> _Goal of the exercise_
Track down every line below that holds "text" and copy it.

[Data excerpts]

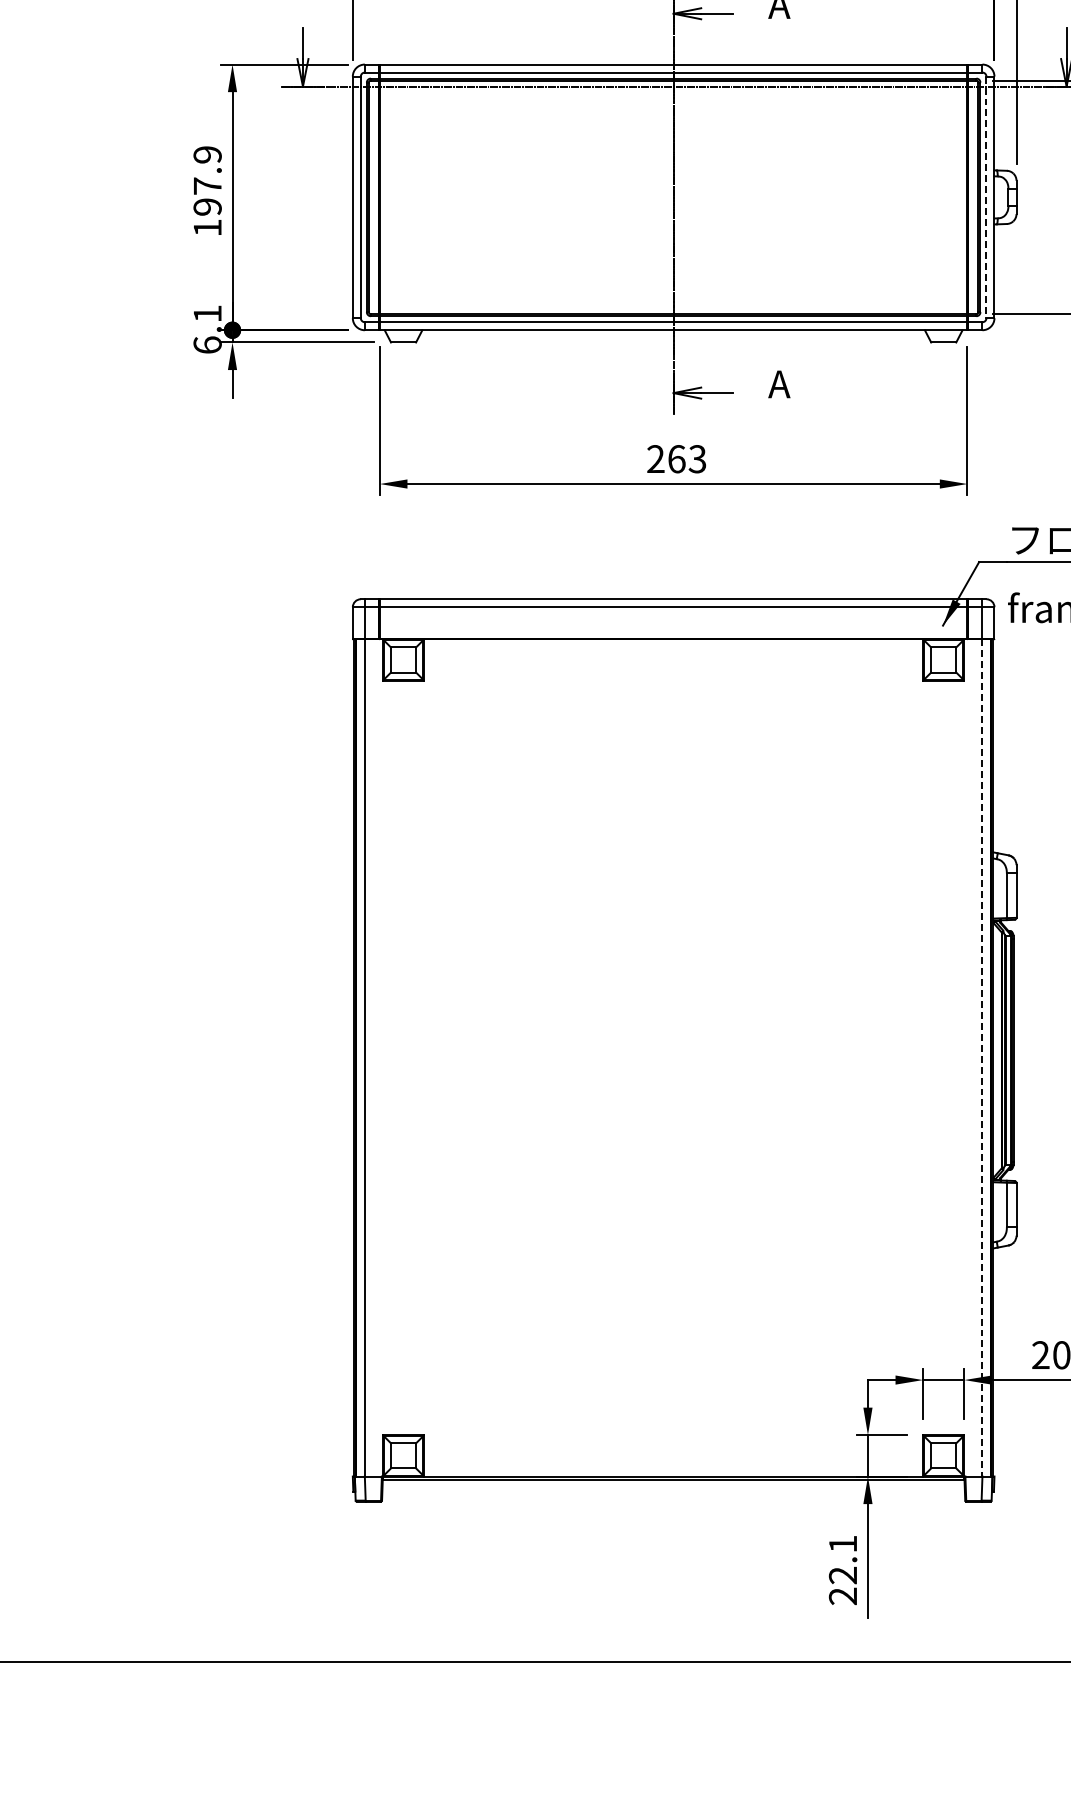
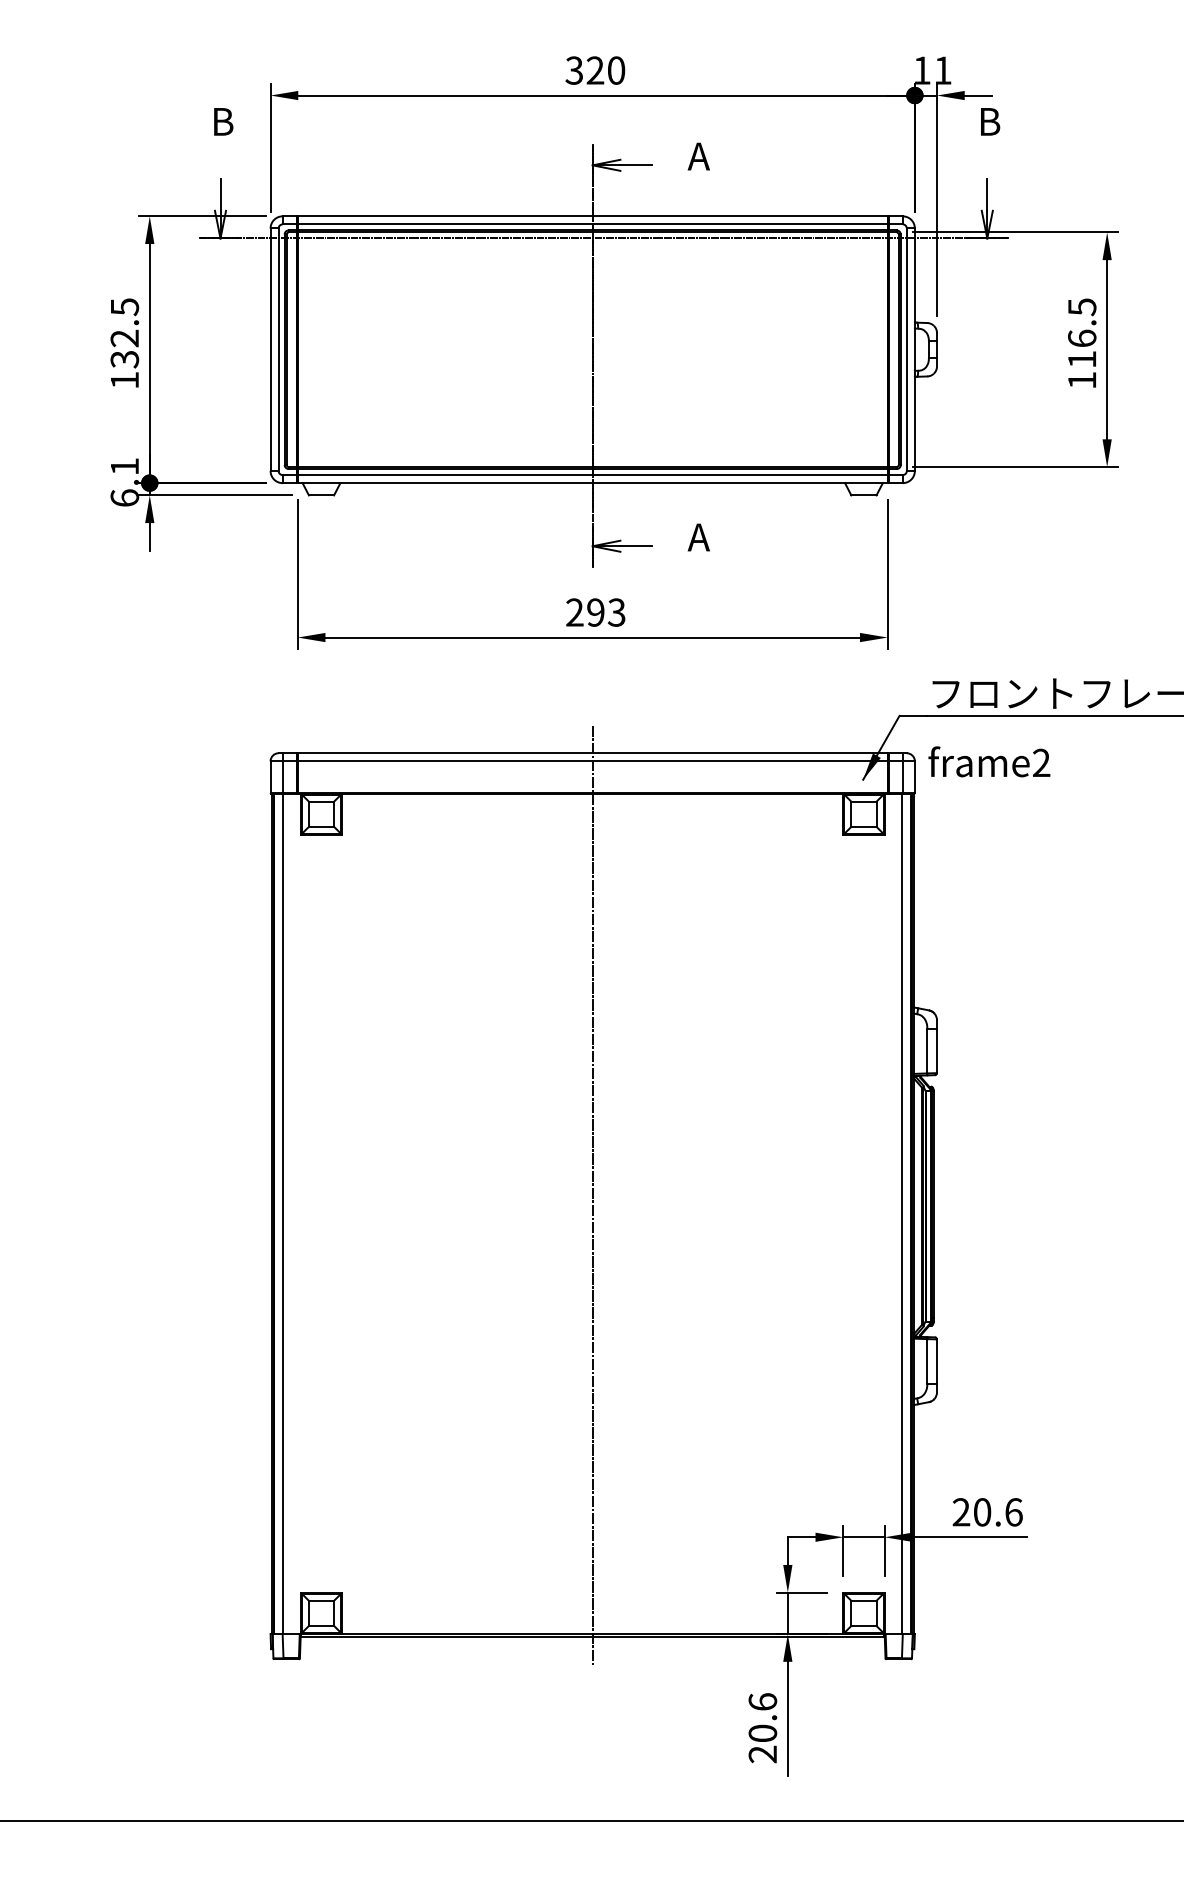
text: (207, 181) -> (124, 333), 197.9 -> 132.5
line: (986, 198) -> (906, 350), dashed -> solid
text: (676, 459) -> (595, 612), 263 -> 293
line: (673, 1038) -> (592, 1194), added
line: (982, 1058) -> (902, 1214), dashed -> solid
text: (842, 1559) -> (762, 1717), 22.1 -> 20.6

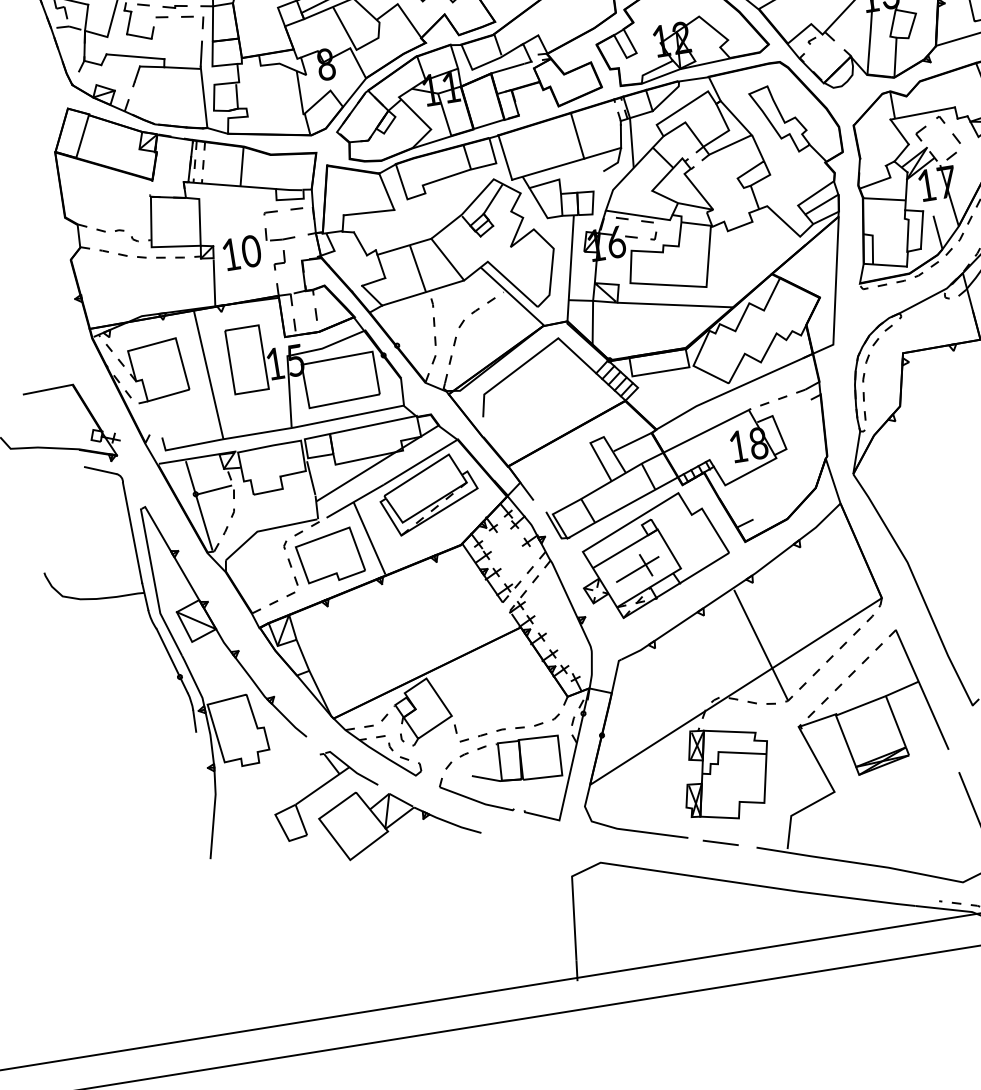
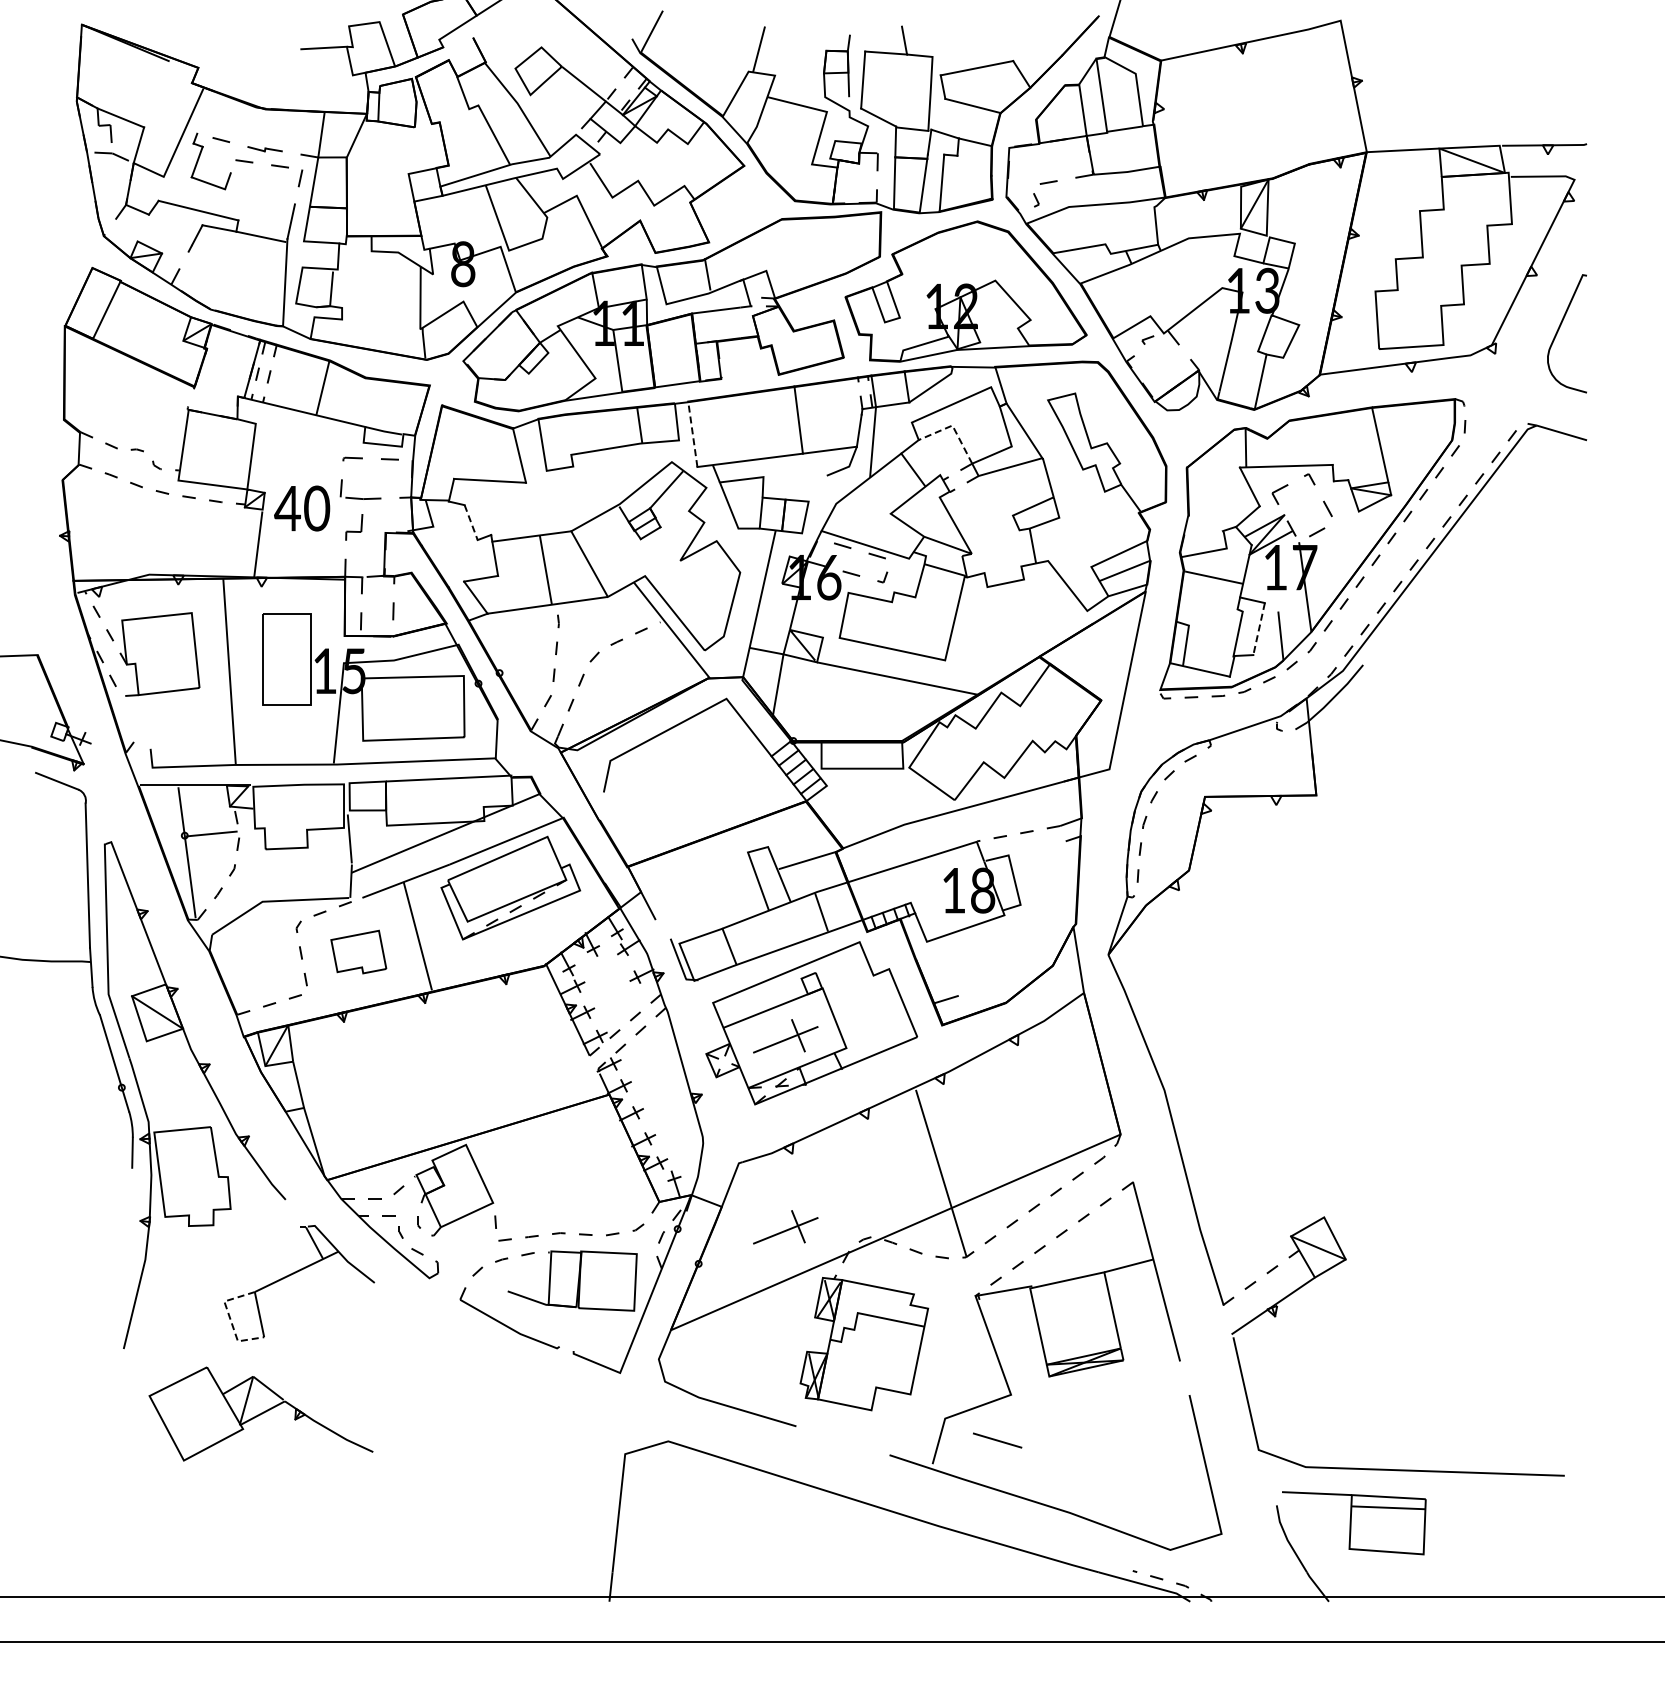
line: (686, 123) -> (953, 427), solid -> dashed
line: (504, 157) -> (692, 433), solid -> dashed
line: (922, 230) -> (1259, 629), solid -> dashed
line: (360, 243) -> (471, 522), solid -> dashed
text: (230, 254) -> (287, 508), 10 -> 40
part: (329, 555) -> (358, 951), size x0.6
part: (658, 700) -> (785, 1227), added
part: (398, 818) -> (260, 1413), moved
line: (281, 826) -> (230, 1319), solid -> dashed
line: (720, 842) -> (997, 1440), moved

> _Response box_
text: (207, 181) -> (124, 333), 197.9 -> 132.5
text: (676, 459) -> (595, 612), 263 -> 293
text: (842, 1559) -> (762, 1717), 22.1 -> 20.6
text: (230, 254) -> (287, 508), 10 -> 40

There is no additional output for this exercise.